AWS Certified AI Practitioner · Domain 3 · ~28%

Applications of Foundation Models

FM selection, inference controls, RAG, vectors on AWS, agents, prompt design, customization, and evaluation—per AIF-C01. Definitions on each topic slide plus a glossary.

Navigation: ← → · Space · Home / End

3.1 · Design

Choosing a foundation model

Trade off task modality, quality vs size, latency, context length, languages, customization needs, compliance, and cost.

flowchart TB
  START[Business task] --> M[Modality text image code]
  M --> L[Latency and throughput]
  L --> C[Context length and cost]
  C --> G[Governance compliance]
  G --> CH[Choose FM and path RAG FT etc]

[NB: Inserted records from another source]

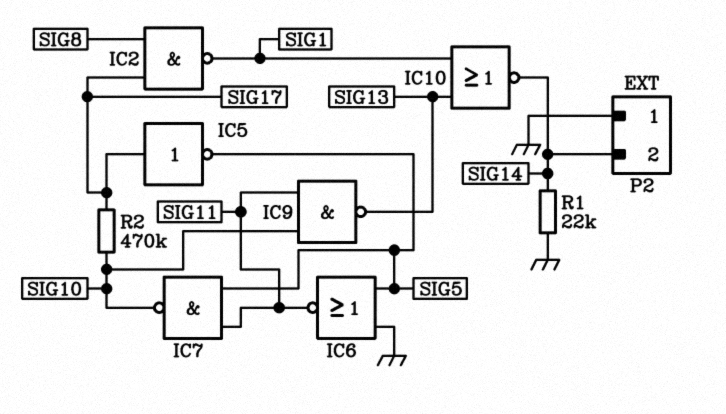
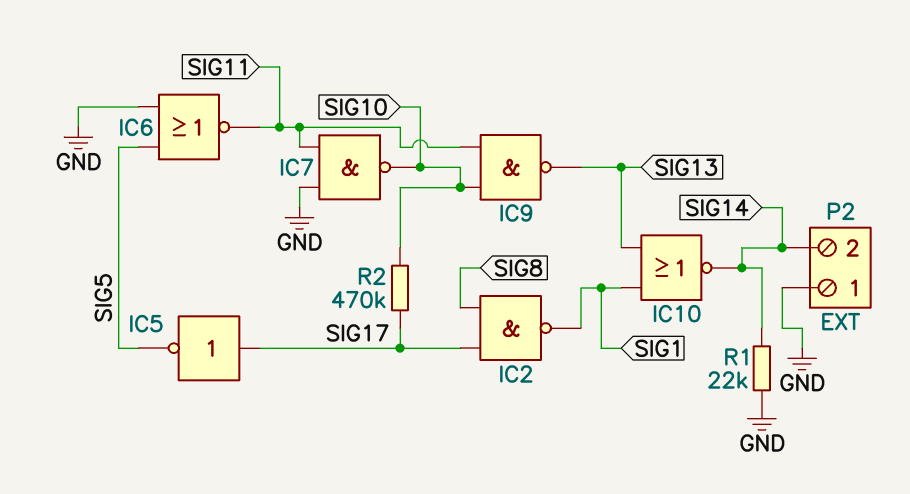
IC7: NAND (in SIG5, in SIG11, out SIG10) -> NAND (in GND, in SIG11, out SIG10)

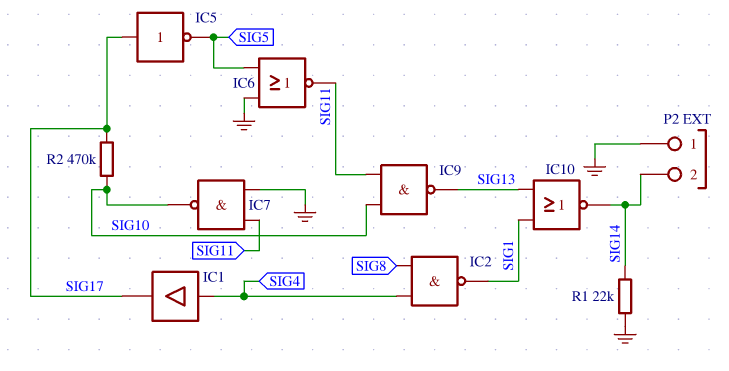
IC1: none -> buffer (in SIG4, out SIG17)
IC2: NAND (in SIG8, in SIG17, out SIG1) -> NAND (in SIG4, in SIG8, out SIG1)

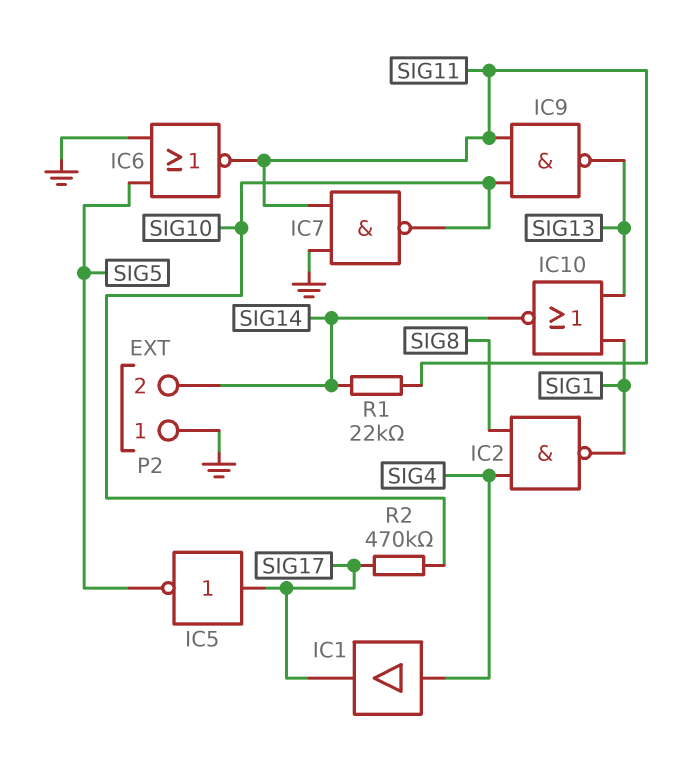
R1: 22k (GND, SIG14) -> 22k (SIG11, SIG14)

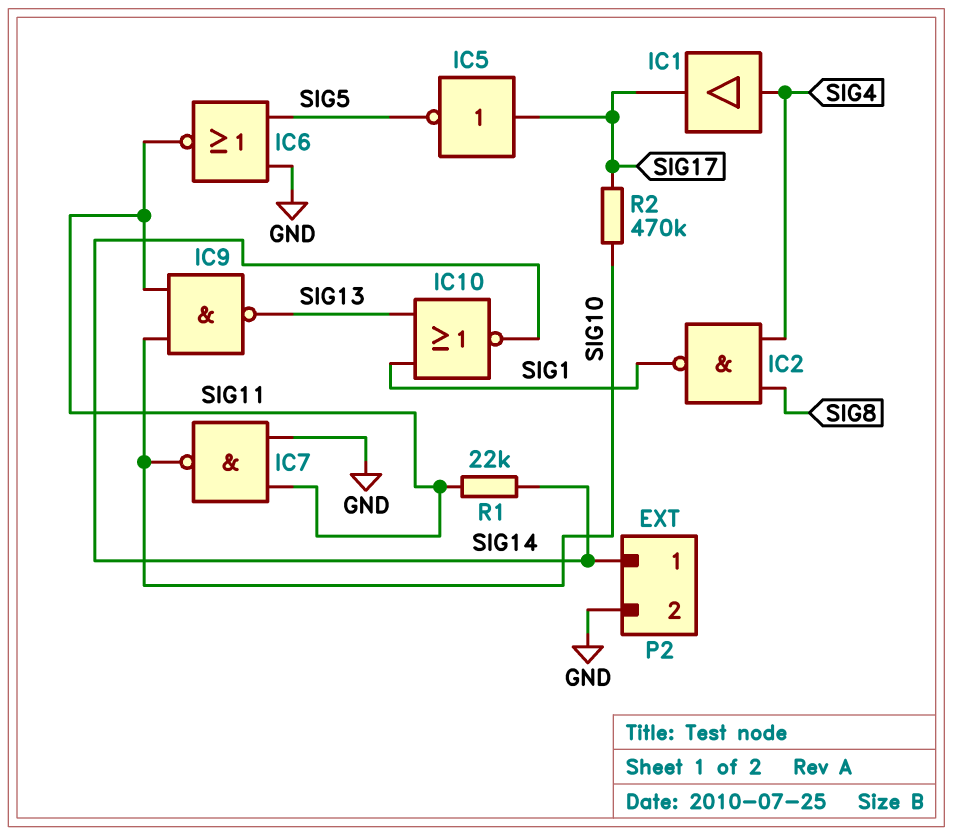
P2 pin 1: GND -> SIG14
P2 pin 2: SIG14 -> GND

Exam tip: Scenario questions often bundle “pick the cheapest acceptable latency model” with “need long documents” or “must stay in Region X.”

Definitions

Modality: Input/output type the model supports: text, image, embeddings, etc.—must match your use case.
Model size / complexity: Larger models can be more capable but cost more and may run slower—balance against SLAs.
Context length: Max prompt + completion tokens in one call; drives how much document text fits without retrieval.
Customization need: Whether prompts alone suffice or you need RAG, fine-tuning, or agents for accuracy and tools.

3.1 · Inference

Inference parameters

Temperature and top-p / top-k control randomness. Max output length caps tokens generated. Together they shape creativity vs determinism and cost.

flowchart LR
  subgraph ctrl["Controls"]
    TEM["Temperature low focused high creative"]
    LEN["Max output length"]
  end
  ctrl --> FM[Foundation model]
  FM --> OUT[Completion]

Definitions

Temperature: Sampling sharpness: lower values make outputs more deterministic; higher values increase diversity and hallucination risk.
Top-p / top-k: Truncate the sampling distribution to likely tokens—another way to tune randomness and quality.
Max output tokens: Hard cap on generated length; affects completeness of answers and token spend.
Stop sequences: Delimiters that halt generation early for structured formats.

3.1 · RAG

Retrieval-Augmented Generation

RAG retrieves relevant chunks from a knowledge base, injects them into the prompt, then the FM answers—improving factual grounding versus “parametric memory” alone.

flowchart LR
  Q[User query] --> E[Embed query]
  E --> VS[Vector search]
  VS --> CH[Top chunks]
  CH --> FM[FM with context]
  FM --> A[Answer]

On AWS, Amazon Bedrock Knowledge Bases orchestrates ingestion, embeddings, and retrieval for Bedrock models.

Definitions

RAG: Pattern: retrieve evidence, augment the prompt, generate—reduces reliance on stale baked-in weights for facts.
Knowledge base: Curated document store plus retrieval pipeline (often vector search) feeding the model.
Grounding: Answering from retrieved sources; still requires citation discipline and evaluation.

3.1 · Storage

Embeddings and vector options on AWS

The exam names services that can back vector search for embeddings. Choice depends on ops model, scale, and existing data platforms.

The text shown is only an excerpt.